Oddychająca ziemia została uwieczniona na jeszcze drugim filmiku. Widać na nim, że poza miękkim podłożem ruszają się też całe drzewa. Na ruchomej platformie stoi pies autora filmiku, który odkrył tym samym sposób na ciekawą zabawę podczas spaceru:

Oddychająca ziemia nie oznacza jednak, że pod jej powierzchnią znajduje się istota pragnąca tlenu. Zjawisko w Szkocji, które uwieczniono na filmikach to efekt sztormu Babet. Ten niedawno dotarł do Wielkiej Brytanii, a wydarzenia ze szkockiego lasu to efekt tego potężnego zjawiska pogodowego.
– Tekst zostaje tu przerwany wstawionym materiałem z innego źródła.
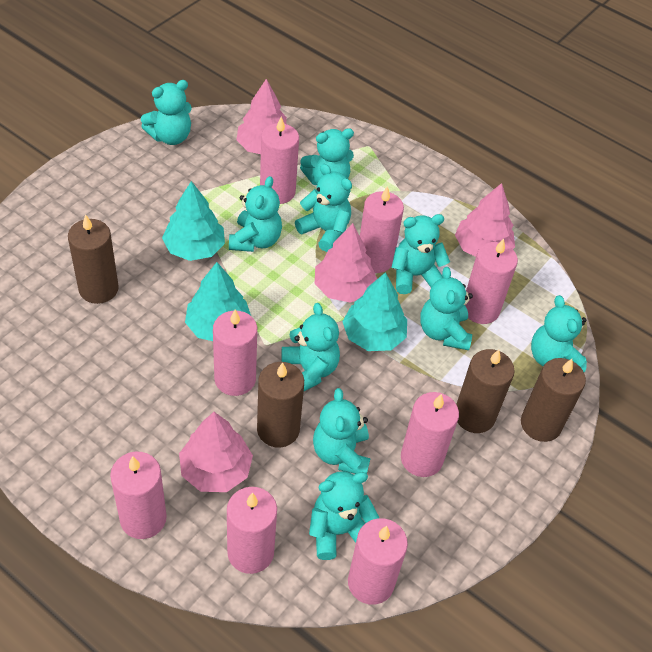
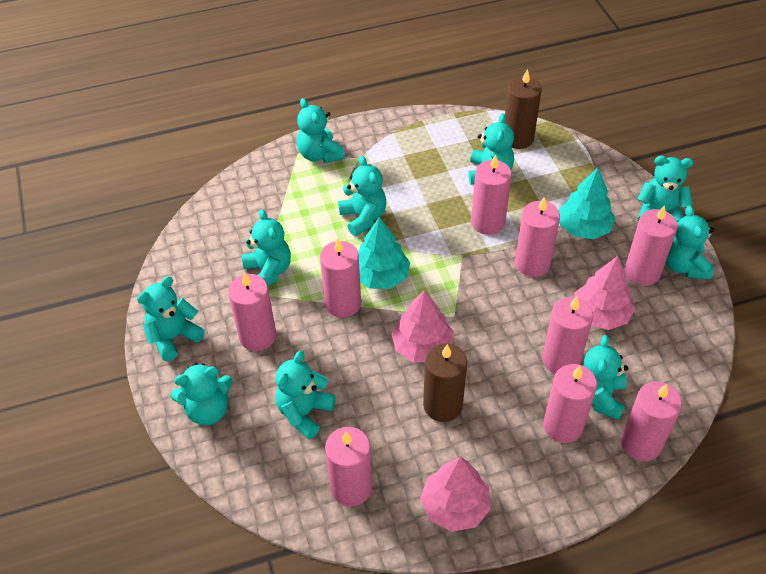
brown candle: 4 -> 2
pink candle: 8 -> 9
pink tree: 4 -> 3
turquoise tree: 3 -> 2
Na szczęście jest on ciekawy i fascynujący, nie zaś katastrofalny w skutkach - przynajmniej w tej części lasu.

Efekt jedyny w swoim rodzaju

Jak przyznał David Nugent-Malone, obrana trasa była przez niego odwiedzana wielokrotnie podczas spacerów z psem. Był to jednak pierwszy przypadek, kiedy mężczyzna zaobserwował takie zjawisko. Doskonale wiemy, że pogoda na wyspach bywa kapryśna - mimo tego ruszająca się ziemia na taką skalę jest bardzo zaskakująca.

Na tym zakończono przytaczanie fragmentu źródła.